Small Experiments, Widening Up
It's been ninety days since I first put TheRealJoyG up on Amazon as an eBook, a return to self-publishing after more than a decade away. Reading books might be passé and AI might be making us dumber, but I'm choosing to ignore the gloom and keep publishing. So three months ago I clicked the buttons and turned it loose on the world as much as an act of defiance against tech-driven dumbing-down as my own social experiment. Is anyone actually reading?
For all of Amazon's might and muscle, the life of a creator still demands a huge amount of hustle. My experiment from last October was: given no real marketing at all, would I even be a blip? Well... yes and no. The yes half of the equation is, I've sold a couple copies, enough to warrant an actual payment back from Bezos & Co. in another ninety days. I'm officially calling myself "not non-selling" as a result. And historically, I did sell a handful of copies of my first experiment in a published novel, too. Two-time not a non-selling author!

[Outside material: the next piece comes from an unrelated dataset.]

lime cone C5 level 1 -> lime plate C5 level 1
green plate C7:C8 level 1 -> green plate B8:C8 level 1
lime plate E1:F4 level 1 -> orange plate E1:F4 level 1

The no half is a bit more brutal. In the decade since, "reporting and metrics" are very much the focus of the platforms. Amazon and others will tell you (for free) just exactly how many markets you're reaching, the per-nation breakdown of pages and royalties and other minutiae, adjusted in realtime to reflect exchange rates. No adjustment needed here: those are zeroes. In ninety days (according to the monolith) absolutely no pages have been turned Amazon's exclusive lending platform. Again, no marketing, no investment, no hustle on my part, so this result was no surprise.

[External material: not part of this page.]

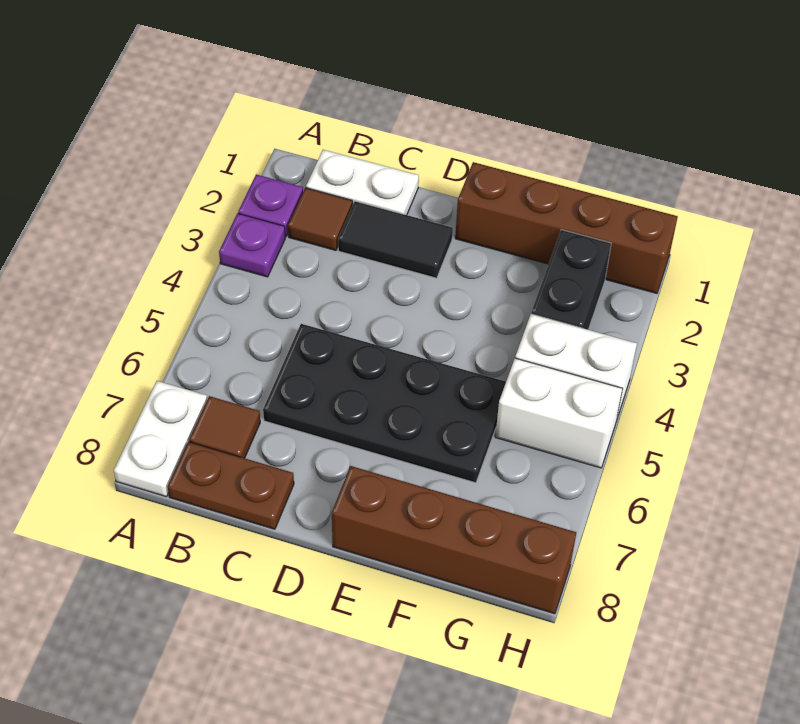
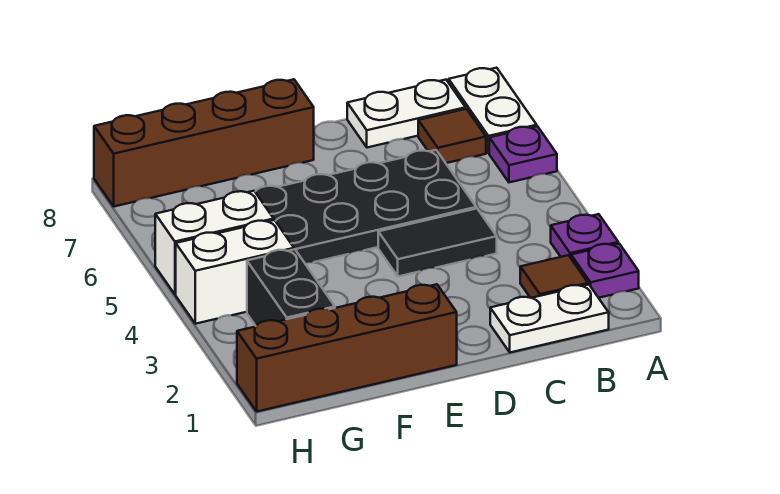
none -> purple plate A6 level 1
brown plate B8:C8 level 1 -> white plate B8:C8 level 1
black tile C2:D2 level 1 -> black tile C4:D4 level 1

Now the ninety days are up, and my initial experiment of making the title "Amazon exclusive" ends. I'm grateful for the sales as a perk, but I'm not relying on them at all. This is the era of external validation and I'm choosing to ignore that, too. Writing for writing's sake is still the goal, and breaking out of the walled garden is a good way to further that goal.

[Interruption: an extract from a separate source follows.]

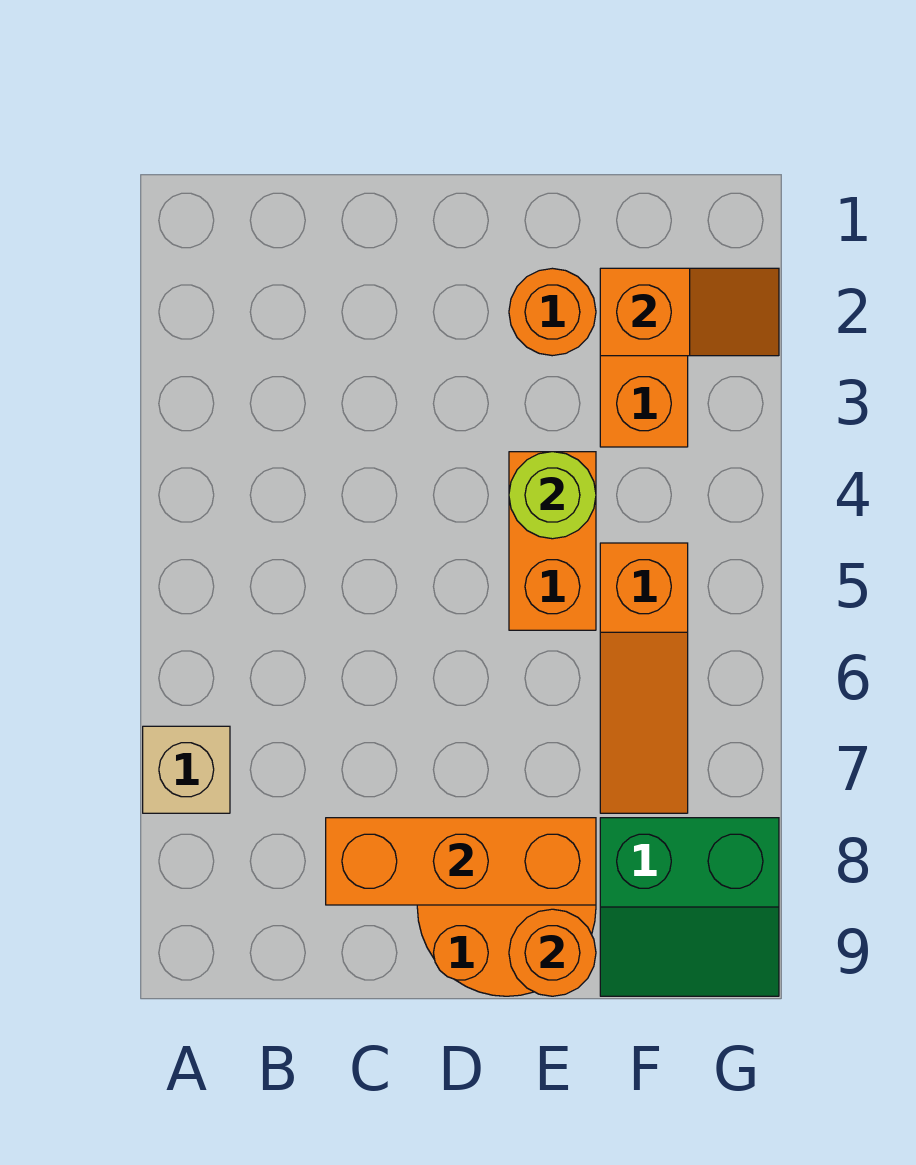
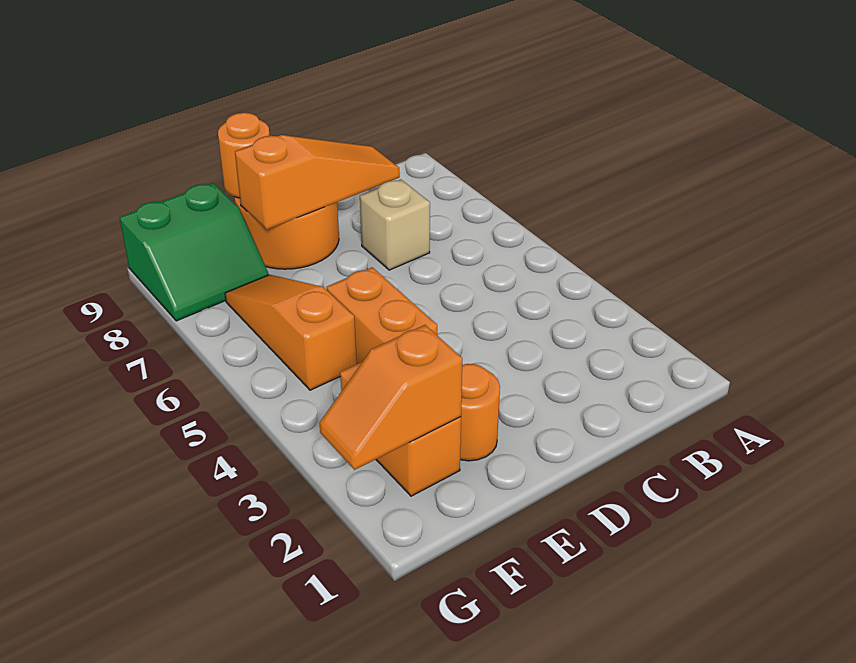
tan brick A7 level 1 -> tan brick C7 level 1
orange brick C8:E8 level 2 -> orange slope C8:E8 level 2 top E
lime round brick E4 level 2 -> none
green slope F8:G9 level 1 top 8 -> green slope F8:G9 level 1 top 9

I'm not sad for the experiment, I'm not sad for signing up and learning how the act of distributing the written word has changed. I'm sad that our affair with words is on the ropes right now, and as a slinger of words, I don't feel the need to dabble any more with limits. "Going wide" is the phrase used within the self publishing community for targeting multiple distributors at once. I've learned a lot in thirteen years and ninety days. The experiments were a success. Now to get those words out while we still value them.